Mounir TOUHAMI / Sur "L'avare" de Molière .
ETUDE DU DENOUEMENT DANS " HERNANI" .
MOUNIR TOUHAMI / REFLEXIONS .
samedi 12 décembre 2020
Explication de texte - " L'avare" de Molière acte I scène IV .
--Situation événementielle :
Après avoir avoué à sa sœur son amour pour Mariane, Cléante vient,
accompagné d’Elise, en parler à son père, mais celui-ci les surprend en leur
annonçant sa décision de vouloir épouser la bien aimée de son fils.
--Unités de sens :
Nous allons analyser la scène à travers les quatre unités de sens suivantes :
I / Le monologue d’Harpagon
Dans cette scène Harpagon monologue, en croyant être seul. Nous pouvons
délimiter l’unité du début de la scène jusqu’à « somme assez … ». Et son
interruption met fin à son monologue, car désormais, il vient de se rendre
compte qu’il n’est pas seul. Ainsi, à partir de « O ciel ! » le monologue se
transforme en aparté. Rappelons que celui qui monologue ne craint pas
d’être entendu par autrui, alors que celui qui fait un aparté craint de l’être.
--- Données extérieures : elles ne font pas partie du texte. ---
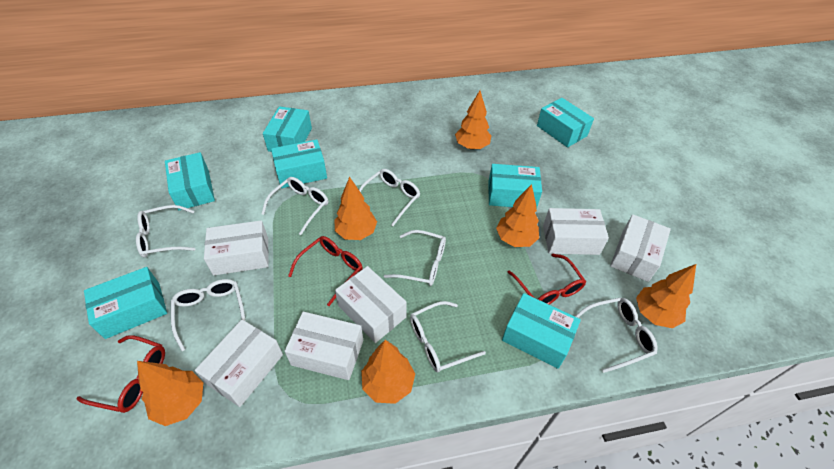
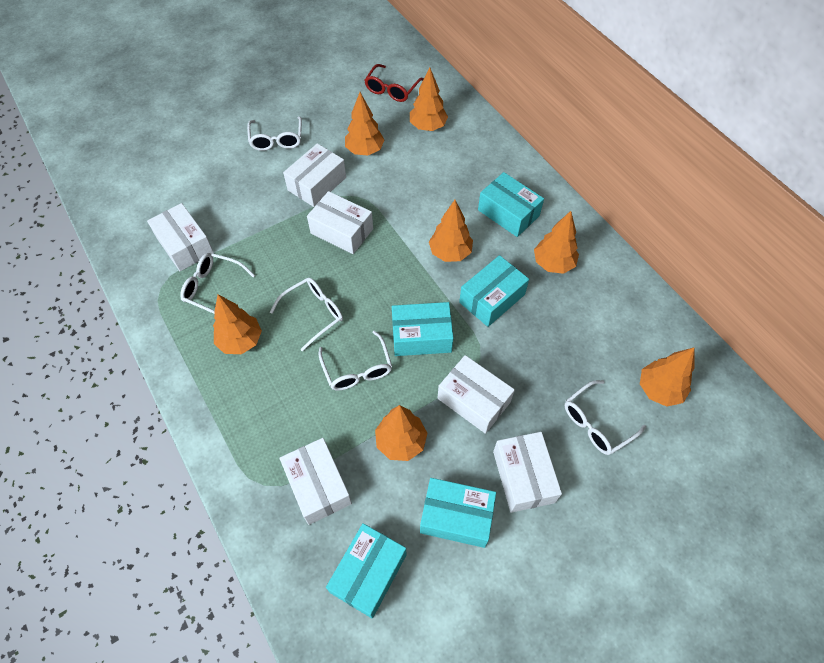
orange tree: 6 -> 7
red glasses: 3 -> 1
turquoise box: 7 -> 5
white glasses: 7 -> 5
Ce monologue révèle les traits caractéristiques d’Harpagon : son avarice et
son obsession maladive de l’argent qui le tourmente tout au long de la
pièce.
Nous pouvons à ce niveau dresser tout un champ lexical de l’argent
obsédant le personnage :
« Somme d’argent », « fait », « placé », « dépense », « coffres forts »,
« voleurs », « dix mille écus », « « or », « somme ».
Citons de même, quelques figures rhétoriques témoignant de l’obsession et
des tourments d’Harpagon :
- La litote « ce n’est pas une petite peine que de garder chez soi une
grande somme d’argent » ;
- La phrase proverbiale : « bien heureux qui a tout son fait bien placé, et
ne conserve seulement que ce qu’il faut pour sa dépense.». Ici,
Harpagon témoigne toujours de son obsession, tout en associant le placement d’argent avec le bonheur.
-Evoquons une autre litote soulignant les tourments du
personnage : « on n’est pas peu embarrassé à inventer dans toute la
maison une cache fidèle ».
- Citons, dans ce même ordre d’idées la personnification des coffresforts :
« car pour moi les coffres forts sont suspects, et je ne veux jamais m’y
fier… ».
La méfiance excessive d’Harpagon le pousse à se méfier même des
coffres forts : « je les tiens justement une franche amorce à voleurs… ».
Outre ce truchement métaphorique, ajoutons, de même la répétition
bien significative de « dix mille écus », ainsi que l’apostrophe « O ciel ! »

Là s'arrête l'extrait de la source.